Elections in India and Indonesia, alongside key economic data from China are likely to be the key events for Asia this week.
India's general election kicks off Monday and a parliamentary election in Indonesia is slated for Wednesday, while China is expected to release March trade data on Thursday and inflation data Friday.
Emerging markets are starting to regain favor following a violent sell-off last year amid jitters about an unwinding in U.S. monetary stimulus. Data from Thomson Reuters' Lipper service showed on Thursday that emerging market stock funds saw an inflow of $2.7 billion, the biggest since January last year.
An election in India, the world's biggest democracy, will take place over the course of a month to accommodate the country's 814.5 million eligible voters — a figure that exceeds the entire population of Europe.
Investors have been betting for a victory by business friendly opposition the Bharatiya Janata Party, with the benchmark Sensex up nearly 6 percent year-to-date, surpassing the S&P 500's 2 percent gain.
"[Opposition leader Narendra] Modi has had a foreign direct investment-inspired and relatively clean government-inspired success in Gujarat," Tony Nash, vice president of IHS told CNBC.
"Will he able to transition that to the national stage? I think based on his history, he's looking at investment in things like heavy industry, power and infrastructure, which I think will be really good for India," he added.
Friday sees the release of February industrial production data in India. Output hit a four-month high in January and February's manufacturing purchasing manager's index (PMI) rose at its strongest pace in a year.
Wednesday's parliamentary election in Indonesia meanwhile, is also likely to be watched closely ahead of a presidential election in July.
Last month, Jakarta's popular governor Joko Widodo became the front runner of the country's main opposition group, Indonesian Democratic Party of Struggle (PDI-P), and leads opinion polls for the presidential vote.
Bank Indonesia meets on Tuesday. A Reuters poll of 15 analysts expect the central bank to leave its benchmark rate unchanged at 7.5 percent amid signs of an improving economy. Last week, the country reported an unexpectedly large trade surplus of $790 million in February from a $440 million deficit in January.
China data watch
China's March trade data is scheduled for Thursday and consumer price inflation (CPI) for March is out on Friday. The reports follow last week's mixed readings of February manufacturing data and fears over corporate debt defaults and credit concerns.

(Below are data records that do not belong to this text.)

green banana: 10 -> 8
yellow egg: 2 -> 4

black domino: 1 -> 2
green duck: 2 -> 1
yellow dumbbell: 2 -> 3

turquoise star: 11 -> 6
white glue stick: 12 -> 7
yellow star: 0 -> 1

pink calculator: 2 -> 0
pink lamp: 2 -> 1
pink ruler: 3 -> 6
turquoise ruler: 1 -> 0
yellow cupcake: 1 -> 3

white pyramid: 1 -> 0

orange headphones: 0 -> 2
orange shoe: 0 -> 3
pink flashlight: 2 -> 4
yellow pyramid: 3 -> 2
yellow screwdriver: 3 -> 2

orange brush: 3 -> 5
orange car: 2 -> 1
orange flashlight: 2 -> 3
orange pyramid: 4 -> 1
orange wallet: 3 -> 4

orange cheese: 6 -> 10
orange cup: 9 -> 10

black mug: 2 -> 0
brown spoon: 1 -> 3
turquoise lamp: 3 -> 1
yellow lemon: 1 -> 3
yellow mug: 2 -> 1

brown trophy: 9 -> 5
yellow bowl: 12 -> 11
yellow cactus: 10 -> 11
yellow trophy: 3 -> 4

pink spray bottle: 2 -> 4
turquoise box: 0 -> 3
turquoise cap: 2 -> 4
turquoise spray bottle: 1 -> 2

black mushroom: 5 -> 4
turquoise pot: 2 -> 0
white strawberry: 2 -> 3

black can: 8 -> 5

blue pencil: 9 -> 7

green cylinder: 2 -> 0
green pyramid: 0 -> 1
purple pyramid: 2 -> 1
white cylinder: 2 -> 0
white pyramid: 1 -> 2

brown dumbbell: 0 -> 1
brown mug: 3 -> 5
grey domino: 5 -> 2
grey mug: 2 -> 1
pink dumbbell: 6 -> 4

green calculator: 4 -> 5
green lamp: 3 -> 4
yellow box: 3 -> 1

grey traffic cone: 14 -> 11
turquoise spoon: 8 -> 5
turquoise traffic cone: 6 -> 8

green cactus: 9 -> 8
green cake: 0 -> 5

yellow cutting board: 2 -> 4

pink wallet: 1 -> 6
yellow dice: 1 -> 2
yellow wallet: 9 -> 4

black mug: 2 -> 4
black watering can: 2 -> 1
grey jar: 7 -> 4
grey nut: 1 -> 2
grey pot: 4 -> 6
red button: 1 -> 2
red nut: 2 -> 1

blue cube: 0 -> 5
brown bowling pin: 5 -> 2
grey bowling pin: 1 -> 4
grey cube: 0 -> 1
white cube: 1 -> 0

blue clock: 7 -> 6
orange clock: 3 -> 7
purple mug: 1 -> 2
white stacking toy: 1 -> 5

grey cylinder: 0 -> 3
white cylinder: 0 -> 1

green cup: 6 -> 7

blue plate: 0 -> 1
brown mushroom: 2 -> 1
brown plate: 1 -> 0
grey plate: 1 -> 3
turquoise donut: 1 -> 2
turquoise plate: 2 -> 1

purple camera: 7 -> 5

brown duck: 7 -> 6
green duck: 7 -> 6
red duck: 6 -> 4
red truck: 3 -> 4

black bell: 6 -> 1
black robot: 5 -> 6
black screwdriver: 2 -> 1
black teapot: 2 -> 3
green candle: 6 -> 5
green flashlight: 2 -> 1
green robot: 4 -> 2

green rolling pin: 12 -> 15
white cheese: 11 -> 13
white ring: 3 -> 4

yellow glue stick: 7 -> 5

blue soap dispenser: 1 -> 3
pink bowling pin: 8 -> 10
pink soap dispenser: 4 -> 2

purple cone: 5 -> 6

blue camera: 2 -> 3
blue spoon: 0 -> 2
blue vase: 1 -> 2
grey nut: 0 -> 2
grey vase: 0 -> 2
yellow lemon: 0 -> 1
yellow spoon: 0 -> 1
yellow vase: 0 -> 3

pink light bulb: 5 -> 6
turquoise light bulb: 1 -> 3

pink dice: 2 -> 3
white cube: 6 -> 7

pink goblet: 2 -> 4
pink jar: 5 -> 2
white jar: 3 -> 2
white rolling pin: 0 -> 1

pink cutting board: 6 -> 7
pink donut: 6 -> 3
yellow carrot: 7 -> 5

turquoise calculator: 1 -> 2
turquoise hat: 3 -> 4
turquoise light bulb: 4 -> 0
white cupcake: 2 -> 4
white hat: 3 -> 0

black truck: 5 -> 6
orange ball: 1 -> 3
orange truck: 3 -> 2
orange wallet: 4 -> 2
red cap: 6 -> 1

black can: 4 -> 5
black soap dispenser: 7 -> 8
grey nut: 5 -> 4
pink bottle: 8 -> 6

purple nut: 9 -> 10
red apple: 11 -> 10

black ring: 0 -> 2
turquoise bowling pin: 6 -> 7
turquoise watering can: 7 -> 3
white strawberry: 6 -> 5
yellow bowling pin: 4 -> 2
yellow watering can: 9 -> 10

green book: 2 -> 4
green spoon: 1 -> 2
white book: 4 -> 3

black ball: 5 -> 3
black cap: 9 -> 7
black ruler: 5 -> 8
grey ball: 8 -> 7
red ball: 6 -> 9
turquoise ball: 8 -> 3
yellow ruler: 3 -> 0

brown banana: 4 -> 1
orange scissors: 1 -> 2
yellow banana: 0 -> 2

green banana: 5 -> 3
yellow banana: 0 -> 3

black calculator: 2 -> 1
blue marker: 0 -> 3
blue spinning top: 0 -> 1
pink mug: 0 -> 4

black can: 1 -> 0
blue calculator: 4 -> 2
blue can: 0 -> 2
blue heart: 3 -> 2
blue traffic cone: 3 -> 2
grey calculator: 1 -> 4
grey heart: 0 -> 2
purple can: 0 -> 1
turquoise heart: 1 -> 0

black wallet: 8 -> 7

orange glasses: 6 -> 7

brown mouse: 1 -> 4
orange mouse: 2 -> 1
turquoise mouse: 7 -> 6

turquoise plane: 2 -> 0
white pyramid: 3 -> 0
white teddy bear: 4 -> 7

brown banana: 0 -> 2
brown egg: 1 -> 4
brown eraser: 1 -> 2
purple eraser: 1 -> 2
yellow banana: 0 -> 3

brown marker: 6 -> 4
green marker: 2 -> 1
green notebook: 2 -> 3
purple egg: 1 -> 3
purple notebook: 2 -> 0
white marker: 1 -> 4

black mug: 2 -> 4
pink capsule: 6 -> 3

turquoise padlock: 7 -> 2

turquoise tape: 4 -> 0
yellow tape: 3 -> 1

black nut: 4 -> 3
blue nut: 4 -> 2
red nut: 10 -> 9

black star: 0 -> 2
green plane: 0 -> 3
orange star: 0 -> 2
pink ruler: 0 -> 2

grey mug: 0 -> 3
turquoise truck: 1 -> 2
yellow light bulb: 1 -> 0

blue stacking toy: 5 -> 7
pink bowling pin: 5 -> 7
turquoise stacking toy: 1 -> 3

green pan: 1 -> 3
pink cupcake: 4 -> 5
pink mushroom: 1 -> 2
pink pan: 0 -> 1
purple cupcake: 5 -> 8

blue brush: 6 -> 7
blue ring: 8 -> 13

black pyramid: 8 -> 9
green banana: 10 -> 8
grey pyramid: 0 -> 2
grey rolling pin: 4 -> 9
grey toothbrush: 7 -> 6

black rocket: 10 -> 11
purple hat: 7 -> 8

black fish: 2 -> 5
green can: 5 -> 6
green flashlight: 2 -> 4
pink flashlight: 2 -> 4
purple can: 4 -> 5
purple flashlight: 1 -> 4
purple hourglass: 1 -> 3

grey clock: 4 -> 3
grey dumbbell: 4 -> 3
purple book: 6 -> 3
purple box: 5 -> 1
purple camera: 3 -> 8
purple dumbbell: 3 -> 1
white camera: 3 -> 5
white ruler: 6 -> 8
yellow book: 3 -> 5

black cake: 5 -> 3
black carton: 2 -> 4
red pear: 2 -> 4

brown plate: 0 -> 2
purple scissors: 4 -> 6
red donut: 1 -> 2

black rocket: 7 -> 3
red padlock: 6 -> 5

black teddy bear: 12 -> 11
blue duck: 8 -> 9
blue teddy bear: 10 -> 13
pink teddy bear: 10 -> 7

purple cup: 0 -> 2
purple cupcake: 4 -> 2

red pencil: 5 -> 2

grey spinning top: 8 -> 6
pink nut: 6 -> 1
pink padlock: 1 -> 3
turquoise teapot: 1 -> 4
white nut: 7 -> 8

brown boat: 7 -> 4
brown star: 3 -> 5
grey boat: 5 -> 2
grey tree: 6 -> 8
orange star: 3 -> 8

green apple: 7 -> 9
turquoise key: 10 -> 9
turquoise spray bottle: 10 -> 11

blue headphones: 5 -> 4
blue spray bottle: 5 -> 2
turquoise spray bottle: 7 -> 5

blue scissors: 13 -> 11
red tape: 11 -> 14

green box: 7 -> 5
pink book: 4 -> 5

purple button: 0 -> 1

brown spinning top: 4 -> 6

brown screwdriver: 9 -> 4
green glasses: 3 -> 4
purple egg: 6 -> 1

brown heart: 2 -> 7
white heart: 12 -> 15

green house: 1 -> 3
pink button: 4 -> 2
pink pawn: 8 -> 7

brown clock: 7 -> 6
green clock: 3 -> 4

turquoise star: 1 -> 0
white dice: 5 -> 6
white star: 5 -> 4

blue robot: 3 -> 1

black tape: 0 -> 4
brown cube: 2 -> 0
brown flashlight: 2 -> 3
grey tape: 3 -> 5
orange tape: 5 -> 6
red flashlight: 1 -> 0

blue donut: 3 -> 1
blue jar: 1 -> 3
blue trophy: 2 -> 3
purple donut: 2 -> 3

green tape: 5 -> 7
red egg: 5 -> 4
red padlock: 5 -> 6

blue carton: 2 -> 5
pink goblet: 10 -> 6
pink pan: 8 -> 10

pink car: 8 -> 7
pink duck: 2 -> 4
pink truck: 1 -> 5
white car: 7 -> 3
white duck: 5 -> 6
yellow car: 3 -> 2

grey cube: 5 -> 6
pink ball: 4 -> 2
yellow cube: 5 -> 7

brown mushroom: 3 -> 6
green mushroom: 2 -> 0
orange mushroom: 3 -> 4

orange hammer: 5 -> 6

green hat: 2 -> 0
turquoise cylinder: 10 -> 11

"Expect March trade data to show a bounce back in exports after their collapse in February, but softer growth in imports. The consumer price index is likely to have fallen in the month of March, but base effects are expected to see the annual inflation rate rise to 2.4 percent," said Shane Oliver, head of investment strategy and chief economist at AMP Capital.
On Wednesday, Beijing announced a fiscal stimulus package and while that reduced the possibility of monetary stimulus, analysts say any weak data in the future could still trigger looser monetary policy.
Elsewhere, both Japan and South Korea hold central bank policy meetings in the week with no major policy changes expected.